Welcome to the first post in a series called ‘A Permaculture Business Plan.’ I want to use this feature to talk about what I am learning about designing a business using Permaculture.
One of the reasons for running scythe courses was that I wanted to work outside more and to practice and teach ‘real’ skills. What I am finding (which I am sure anyone running a similar business could have told me) is that I am spending around 20% of my time actually teaching and the other 80% sitting in front of a computer. At a guess, I would say I was spending around 30% of my time doing administration – answering course queries, filling in risk assessments etc, and the other 50% of my time marketing.
(Actually, I’m really finding marketing interesting but don’t tell anyone)
How to design this out? Well, I have come up with several strategies:
Strategy #1: Get someone else to do it
Part of my original scything business design involved targeting organisations who were already running courses and becoming a jobbing tutor for them.
Plus: All of the administration is done by someone else
Minus: The course costs more to the participants because they’re also paying the organisation, I often still have to do marketing…
Interesting: On a separate but connected note, I have come to the conclusion that my (and many other people’s) dream of an smallholding based ‘education centre’ would in reality mean many hours in front of a computer answering emails and not many hours smiling at lambs and whittling. Glad to have worked this out now…
Strategy #2: Target already formed groups
Last year I targeted organisations like The National Trust and Wildlife Groups. I would turn up and teach a group of colleagues, or volunteers. Then I would go home. No further marketing needed.
Plus: Easy peasy – once the class is set up, I don’t need to do anything else
Minus: You can’t teach a group more than once so not a strategy that’s designed to run with little future input.
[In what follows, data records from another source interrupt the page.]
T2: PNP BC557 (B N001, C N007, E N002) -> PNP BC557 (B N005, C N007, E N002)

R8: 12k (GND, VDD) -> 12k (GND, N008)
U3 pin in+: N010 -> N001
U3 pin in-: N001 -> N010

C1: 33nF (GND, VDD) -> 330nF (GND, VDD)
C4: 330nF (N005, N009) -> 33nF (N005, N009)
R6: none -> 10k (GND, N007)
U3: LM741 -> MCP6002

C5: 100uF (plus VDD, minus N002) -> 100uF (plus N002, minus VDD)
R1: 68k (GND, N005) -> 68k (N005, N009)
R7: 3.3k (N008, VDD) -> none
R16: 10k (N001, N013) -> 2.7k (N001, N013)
Interesting: After doing the marketing course I am once again looking more favourably at this strategy. Why only offer one thing… I could offer other courses to these groups, such as improver’s courses.
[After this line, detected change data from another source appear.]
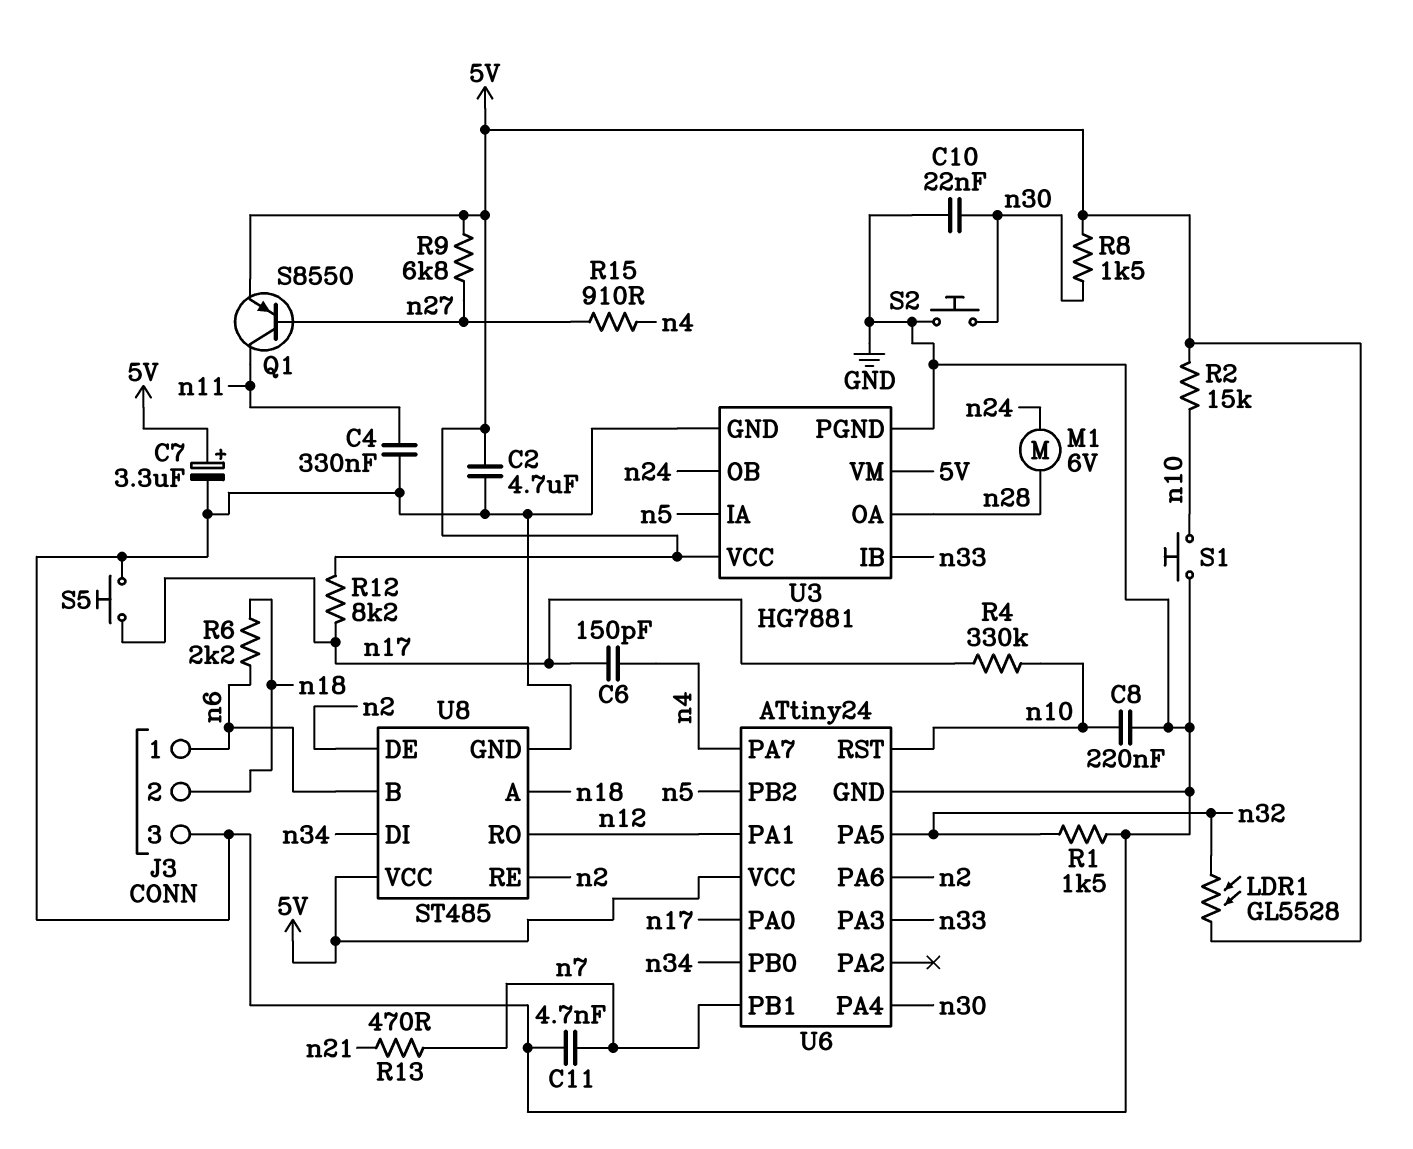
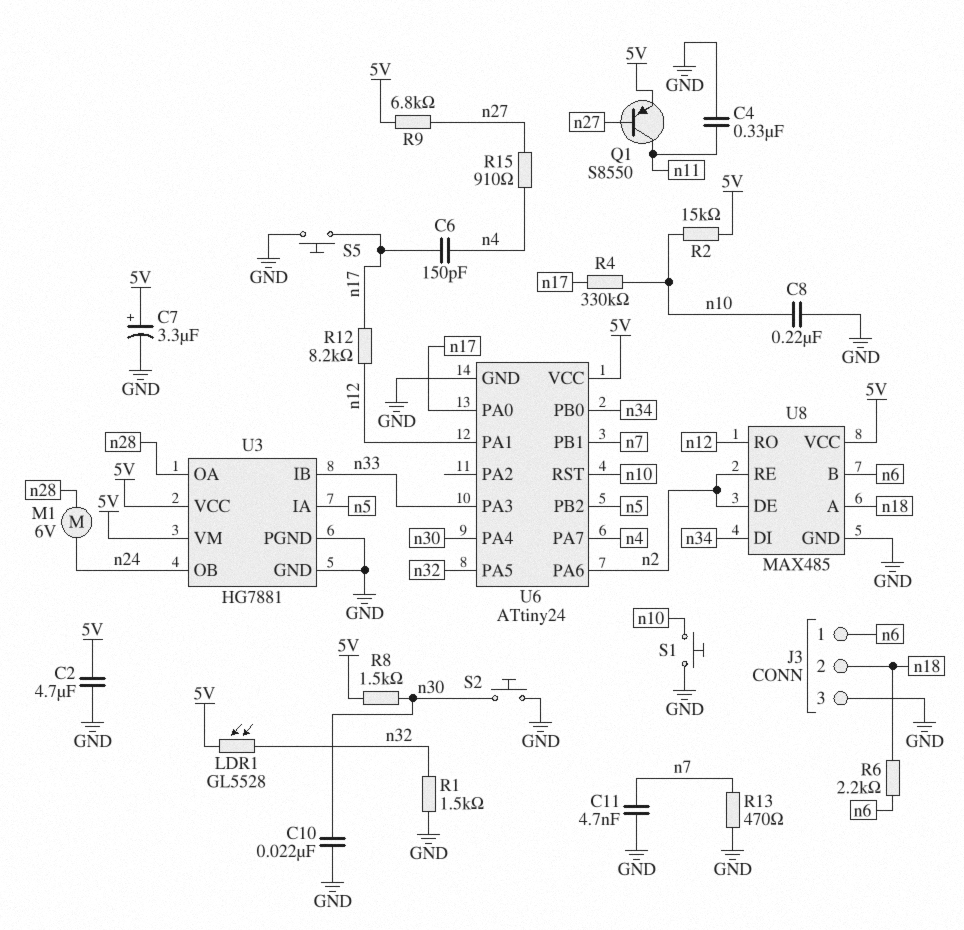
R12: 8.2k (5V, n17) -> 8.2k (n12, n17)
R13: 470 (n7, n21) -> 470 (GND, n7)
U8: ST485 -> MAX485

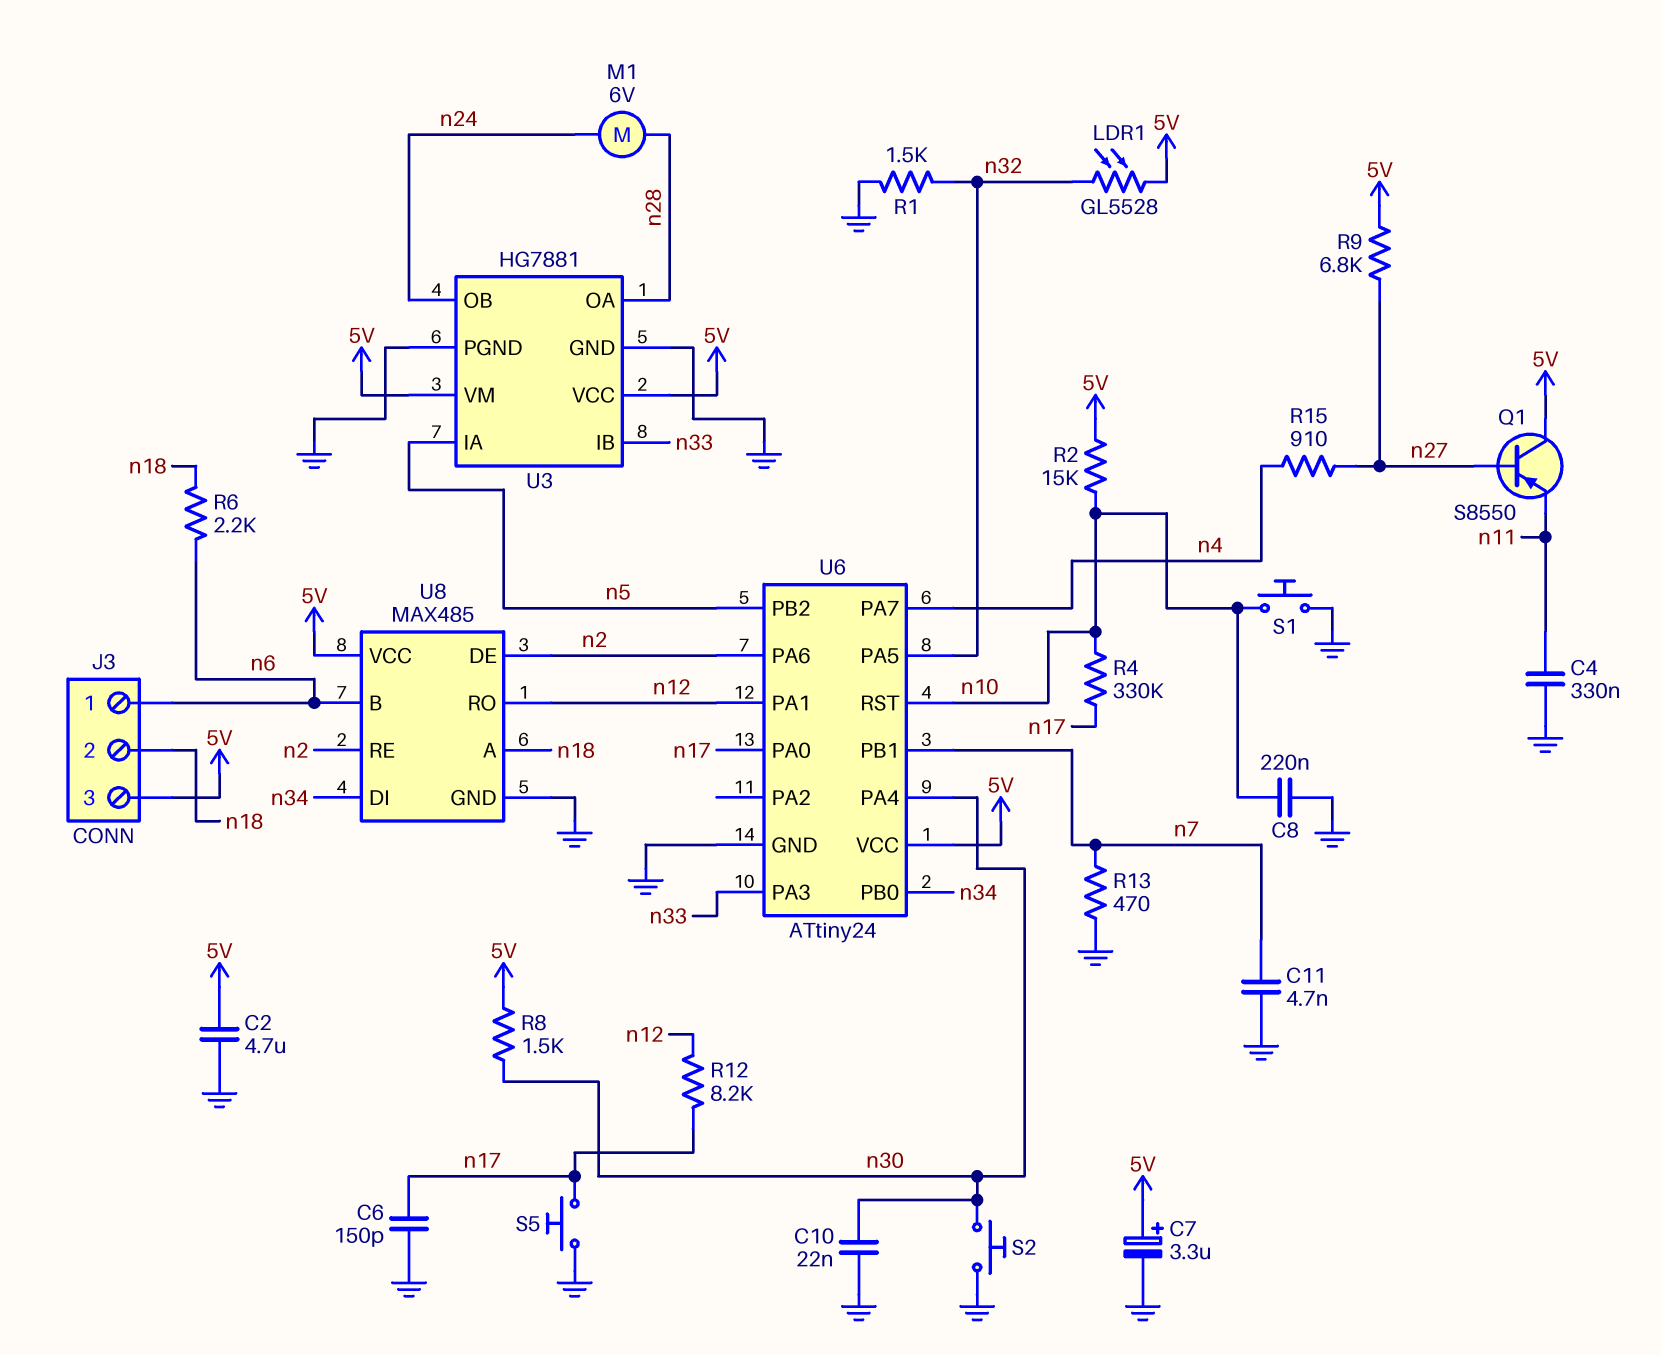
C6: 150pF (n4, n17) -> 150pF (GND, n17)
J3 pin 3: GND -> 5V
Q1: PNP S8550 (B n27, C n11, E 5V) -> PNP S8550 (B n27, C 5V, E n11)

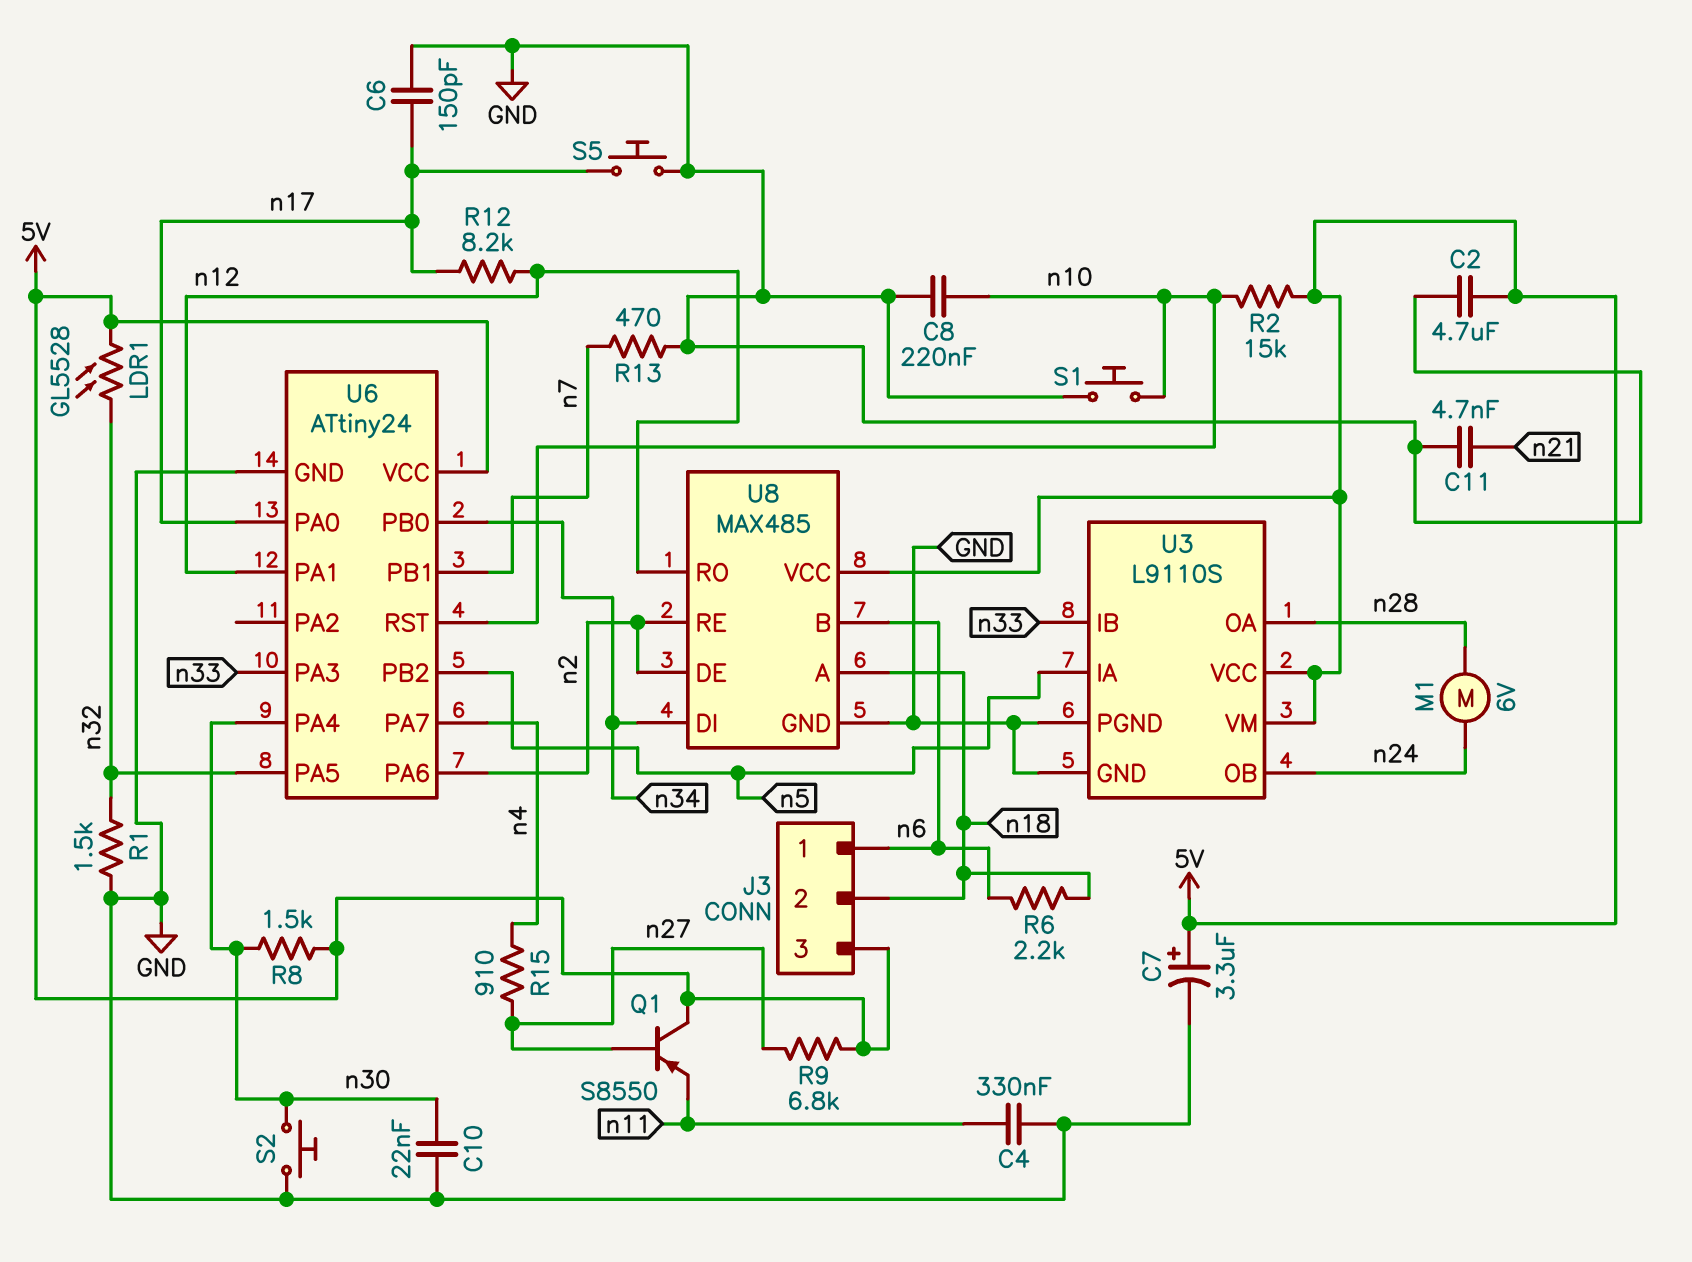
C11: 4.7nF (GND, n7) -> 4.7nF (GND, n21)
R4: 330k (n10, n17) -> none
U3: HG7881 -> L9110S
Strategy #3: Develop such a reputation that people are hammering at my door asking me to run courses and I am able to waft fragrantly in, do my stuff and waft out again
Plus: No boring bits, lots of kudos.
Minus: How do you develop that kind of a reputation? Also, this is probably a fantasy…
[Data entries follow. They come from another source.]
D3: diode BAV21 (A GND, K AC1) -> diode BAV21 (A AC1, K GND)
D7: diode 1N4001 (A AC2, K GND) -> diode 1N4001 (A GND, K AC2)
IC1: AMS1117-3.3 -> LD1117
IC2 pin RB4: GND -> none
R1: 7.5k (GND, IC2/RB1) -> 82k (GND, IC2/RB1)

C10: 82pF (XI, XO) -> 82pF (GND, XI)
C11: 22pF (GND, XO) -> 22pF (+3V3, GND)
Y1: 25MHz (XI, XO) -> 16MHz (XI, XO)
Interesting: It might be interesting to do a bit of a survey of people that I consider to work like this to see how much behind-the-scenes administration they actually do.
Conclusions? This is the 80:20 principle at work. A good permaculture design should mean doing 80% of the work at the beginning in terms of putting down infrastructure so that the system can then be maintained with just 20% input. Alas, that does actually mean doing quite a lot of work at the beginning stage – which I am currently in. Head down, Beth. Head down.
Any thoughts on this? How have you designed your own businesses?